Андрей поморщился — перспектива провести ещё пару часов в архивной пыли его совсем не прельщала. Но он мужественно кивнул.

* * *

Архивы таких столов по советским законам хранились полвека. Понятное дело, что в войну многие бумаги в западной части Советского Союза были уничтожены — их жгли все, и наши при отступлении, и немцы — за ненадобностью. Но с послевоенного времени архивы старались поддерживать в надлежащем состоянии, и я надеялся, что мы с Андреем не будем погребены под горой самых разнообразных сведений.

Идти было недалеко — два квартала мимо длинных зданий неясного назначения, за которыми скрывалось футбольное поле. И персонал там был вполне доброжелательный, готовый помочь от всей души и безвозмездно.

— Вот здесь заявления за сорок седьмой, — симпатичная девушка, которая, наверное, как раз в том году и родилась, сгрузила на стол с десяток папок. — Ещё что-то?

Я скептически оглядел эти папки.

— Маловато будет?

— В пределах нормы, — строго сказала она. — Чуть меньше, чем сейчас за такой же период. Но тогда у нас и жителей было меньше.

— Понятно, — вздохнул я. — Спасибо вам, девушка. Ну что, Андрей, за работу?

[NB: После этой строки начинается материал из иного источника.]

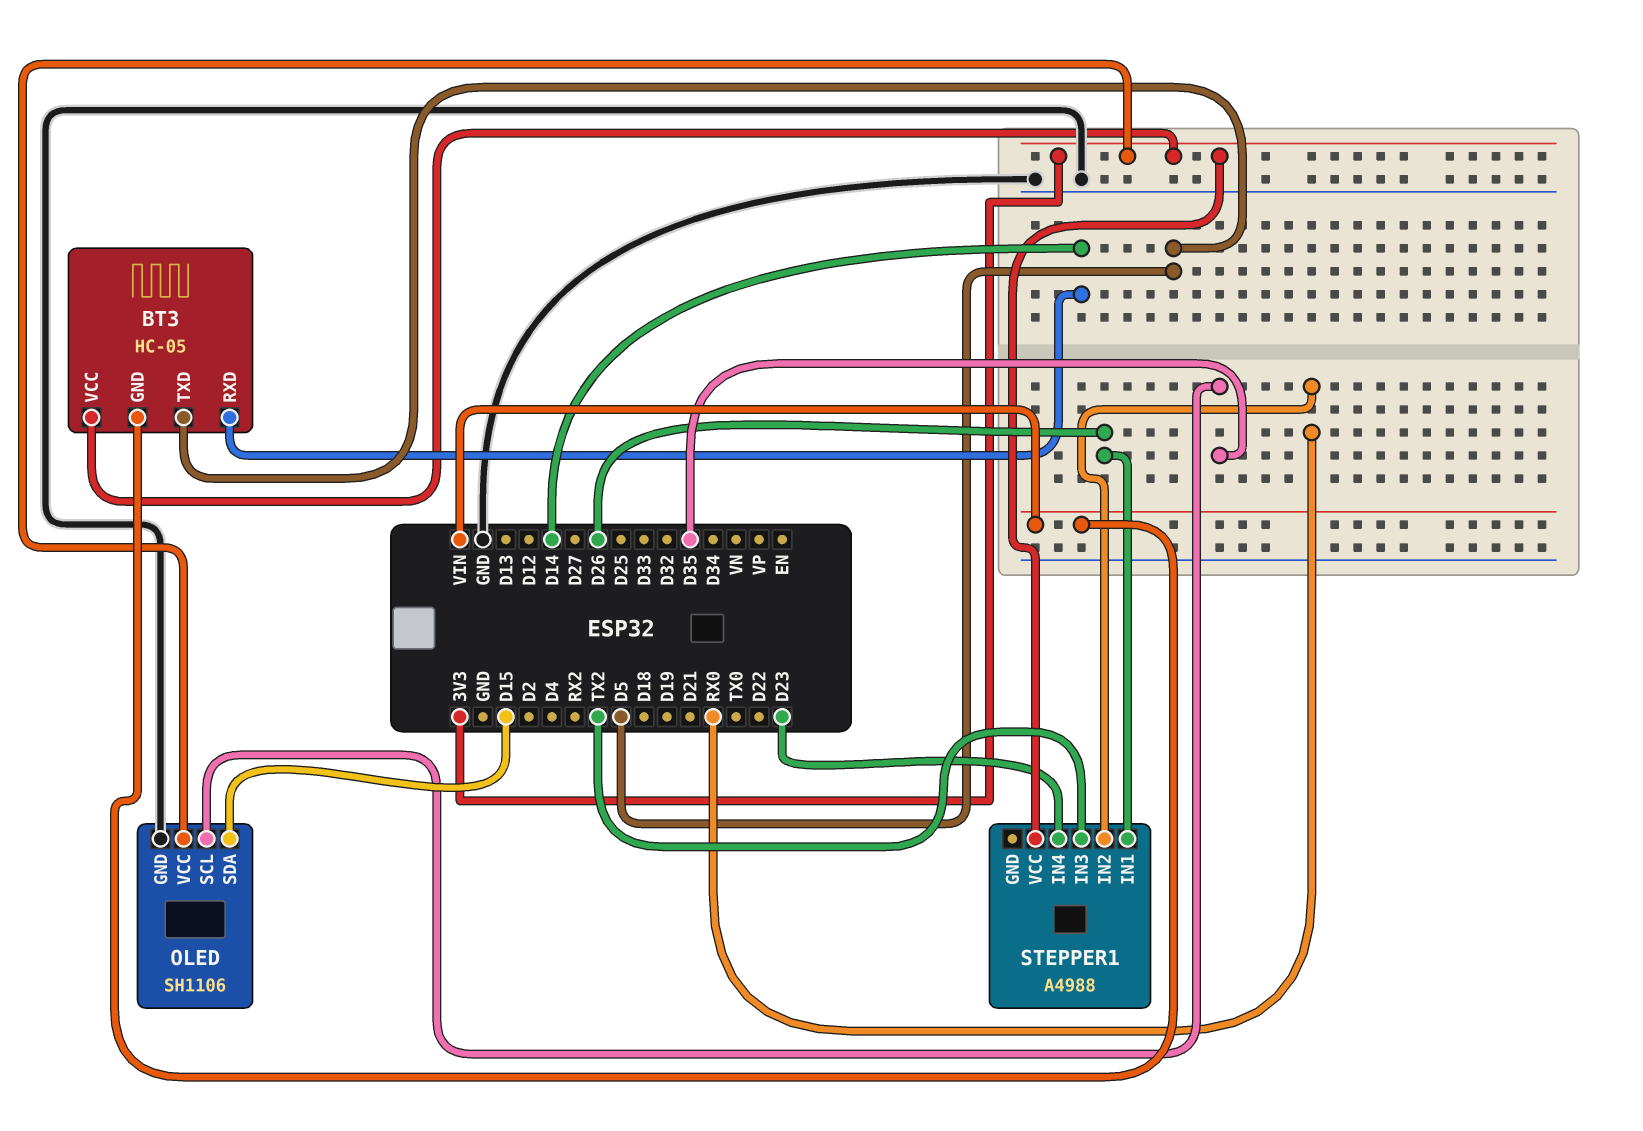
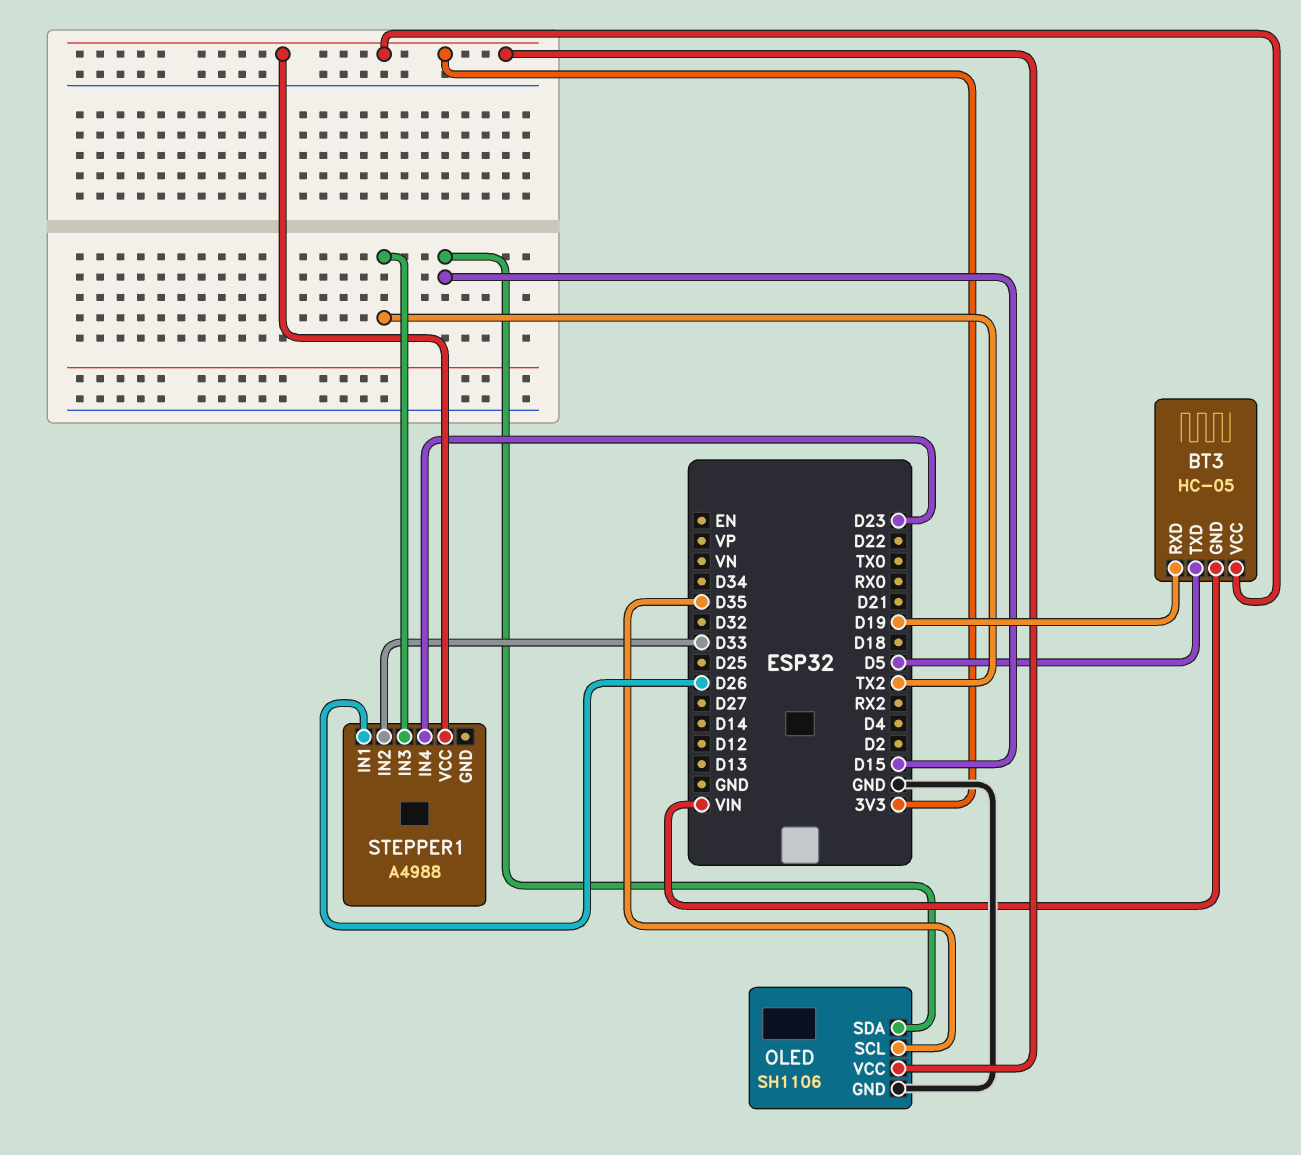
BT3 pin RXD: D14 -> D19
STEPPER1 pin IN2: RX0 -> D33

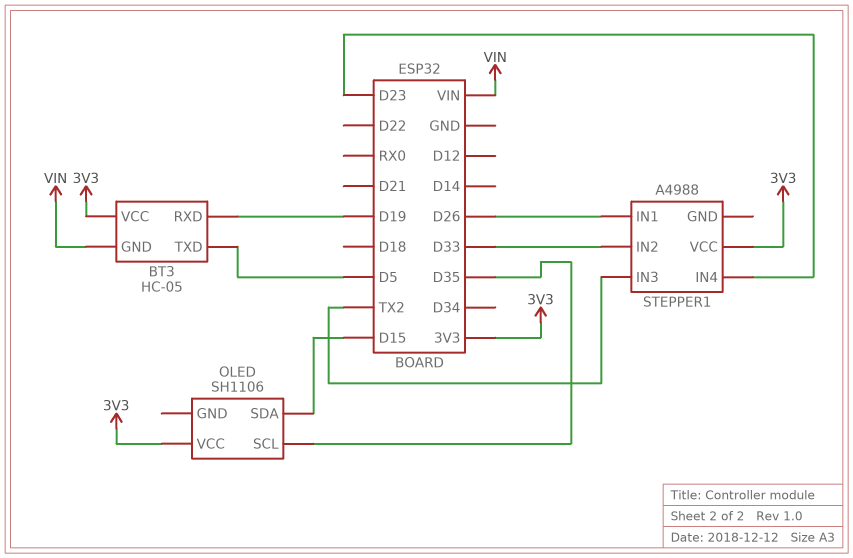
OLED pin GND: GND -> none

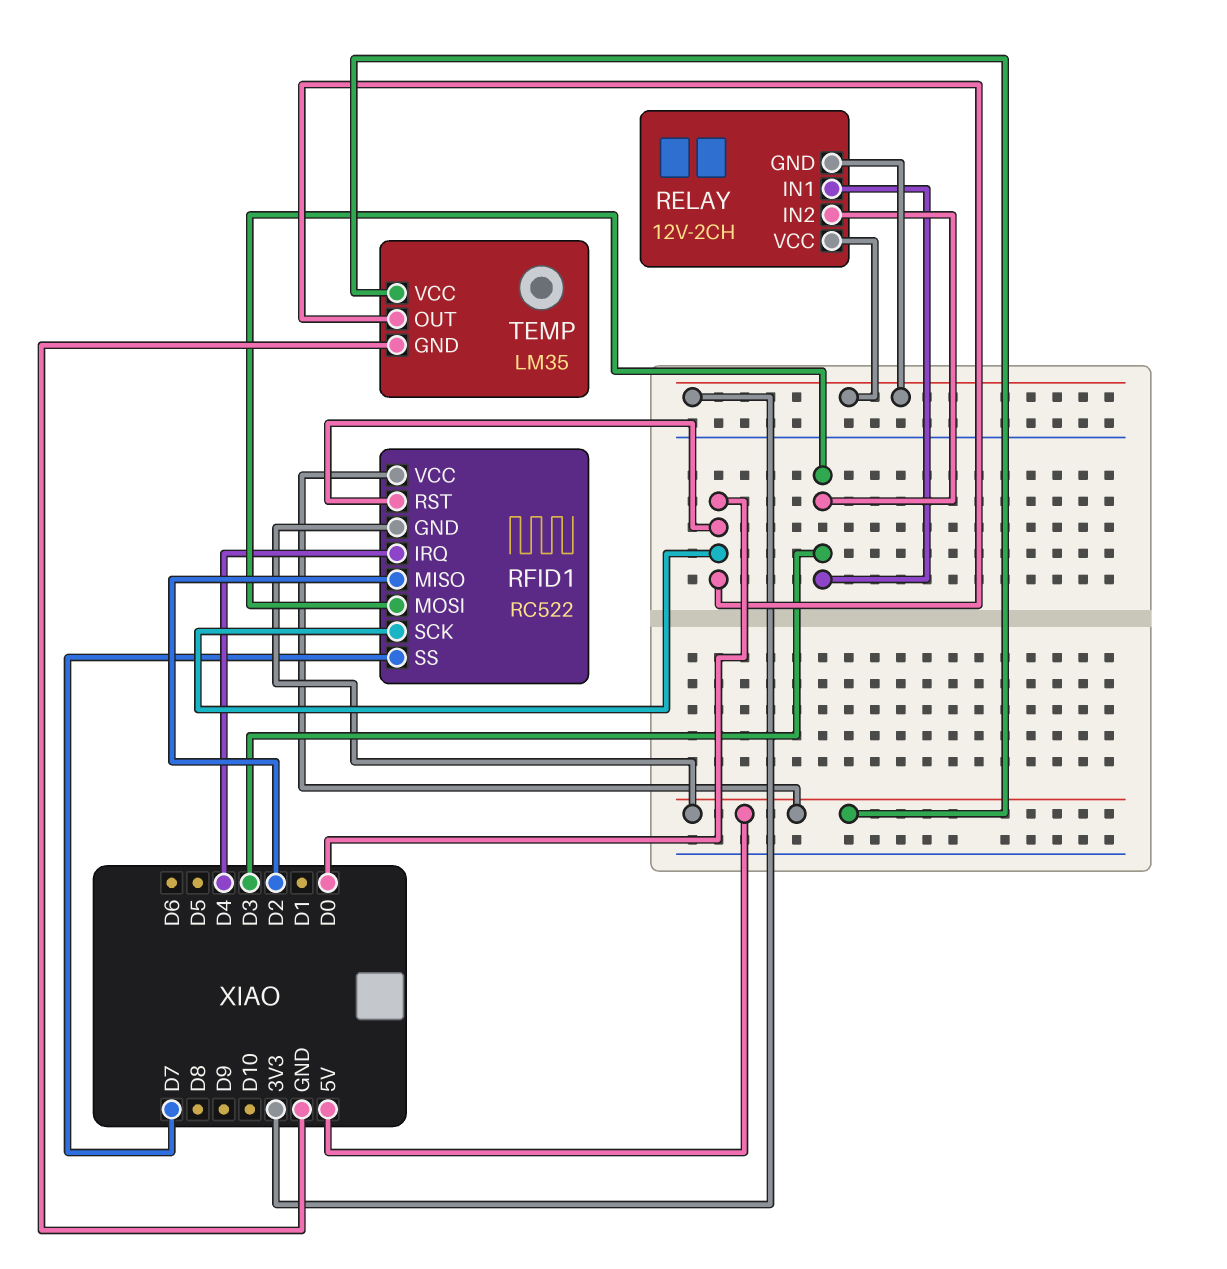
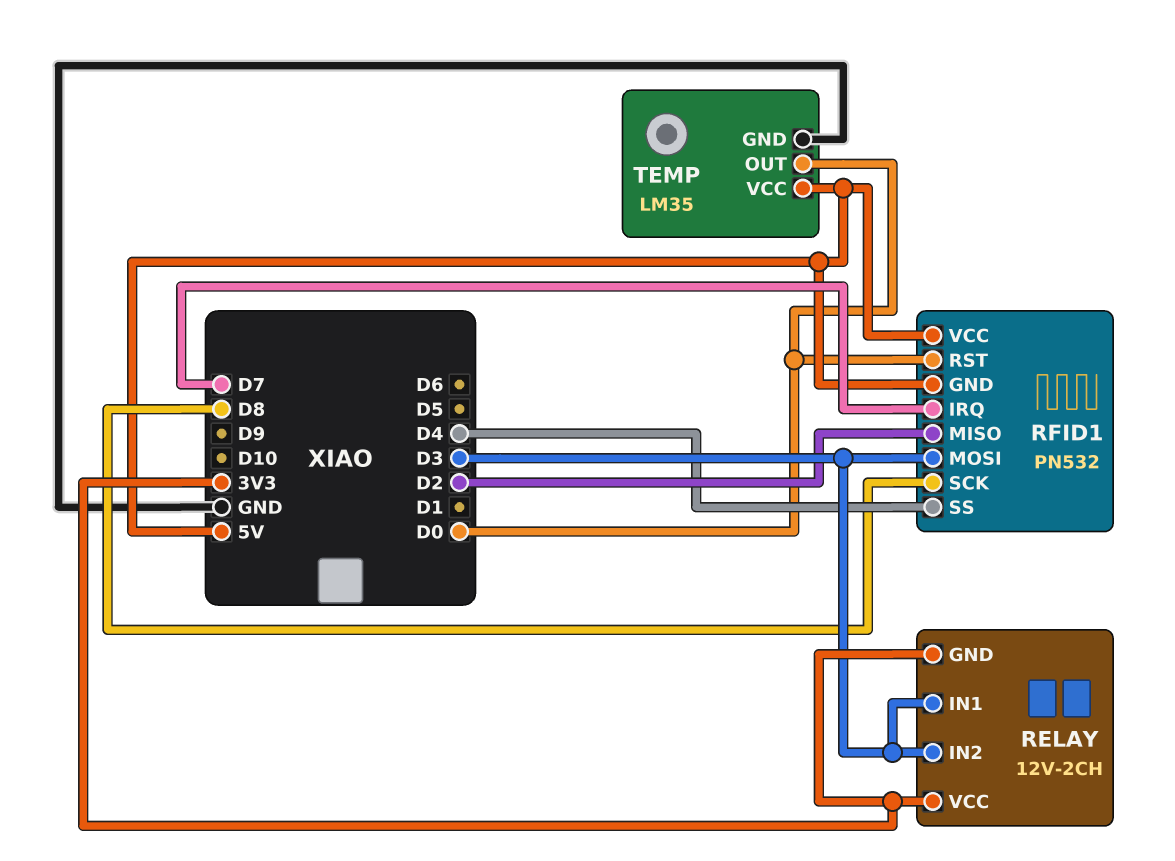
RFID1: RC522 -> PN532
RFID1 pin IRQ: D4 -> D7
RFID1 pin SCK: D0 -> D8
RFID1 pin SS: D7 -> D4

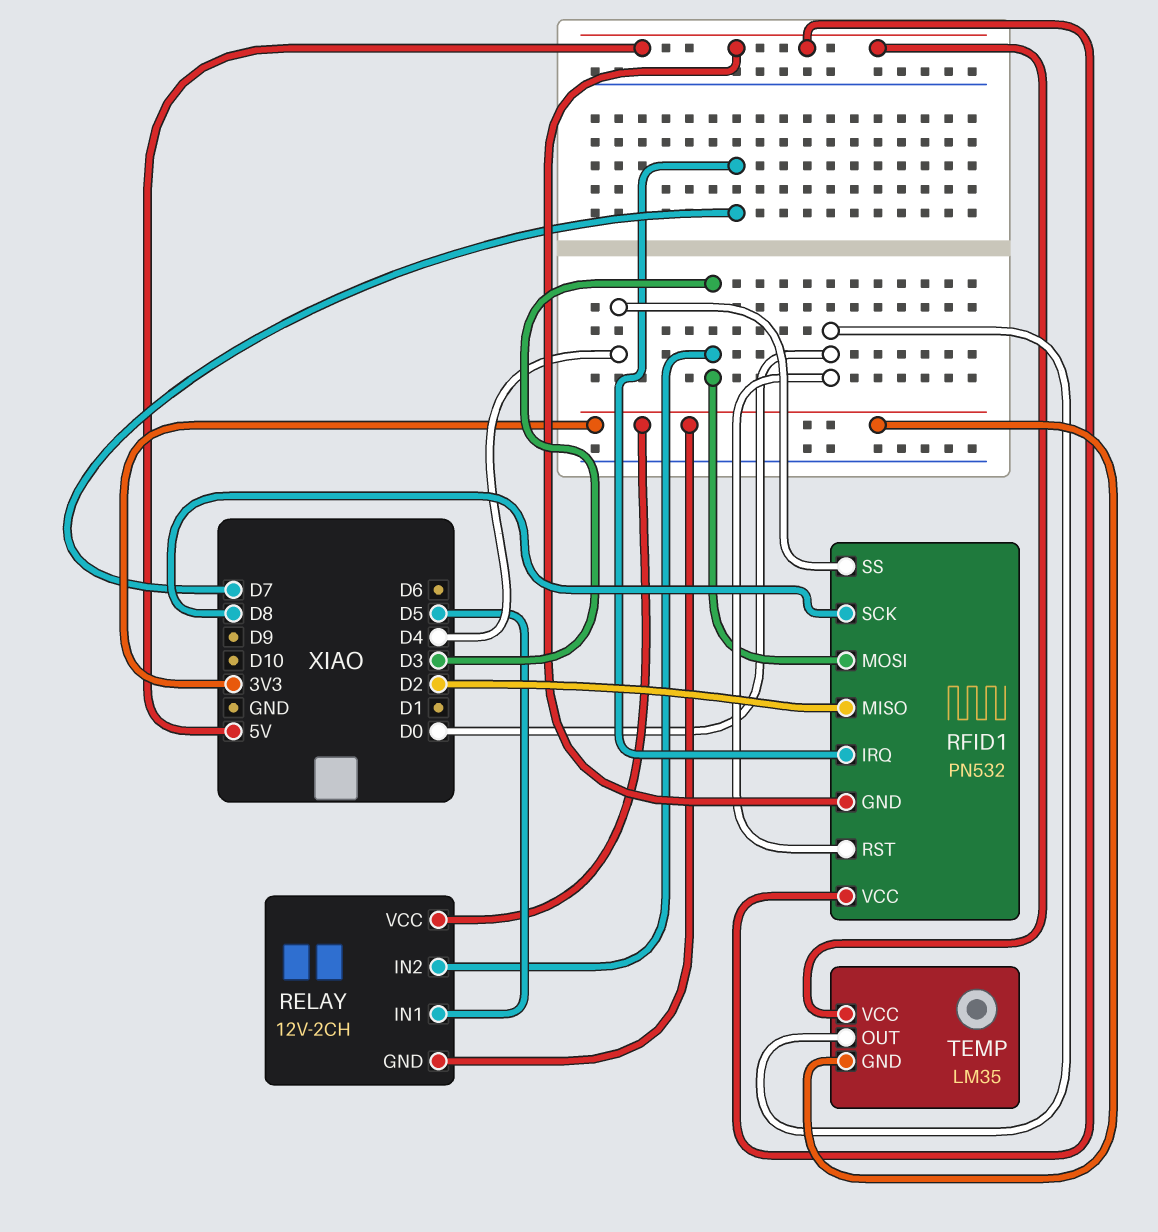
RELAY pin IN1: D3 -> D5
TEMP pin GND: GND -> 3V3

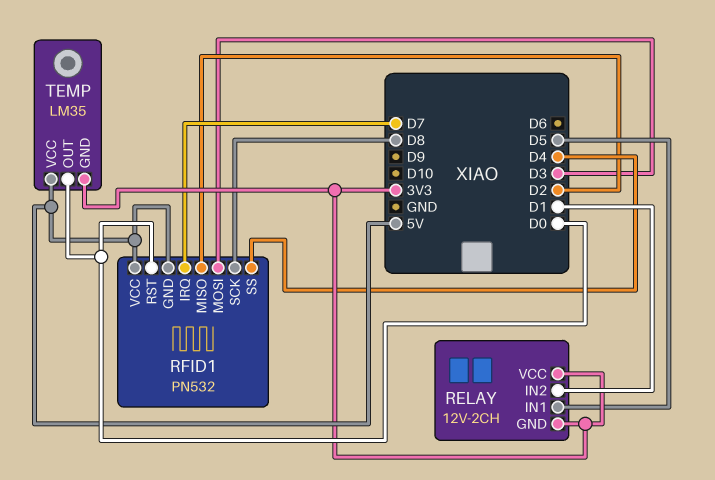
RELAY pin IN2: D3 -> D1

В сороковые годы Лепель действительно был ещё меньше, чем сейчас. Пусть он и не был на направлении главного удара «Багратиона», но война через него всё же прокатилась горячим катком — многие здания были разрушены, жители убиты или угнаны в Германию. Восемь тысяч жителей, не больше. Лишь после Победы городок начал понемногу восстанавливаться — поэтому в первую очередь был построен кирпичный завод, материал с которого в первую очередь пошел на другие заводы и административные здания. Ну и жителей прибавлялось — возвращались угнанные и демобилизованные, приезжали те, кто в самом начале войны уехал в эвакуацию. Но к 1947-му основной поток обратных переселенцев значительно уменьшился, вернувшись к тому, что девушка из паспортного стола называла нормой. Вот только архив вёлся по инерции сумбурно, объединяя и тех, кто приехал, и тех, кто уехал, и тех, кто переезжал внутри города — а таких было подавляющее большинство.

Причины для переездов были самые разные, в основном приятные, потому что мало кто разводился и делил нажитую недвижимость. Наоборот — создавались новые семьи, члены которых съезжались вместе, в этих семьях появлялись дети, которые тоже ставились на учёт. Были и другие радостные поводы — например, улучшение жилищных условий, когда те же семьи перебирались из бараков во вновь построенные дома. Кто-то и сам строился, несмотря на трудности с материалами — поэтому частный сектор в основном состоял из деревянных домов.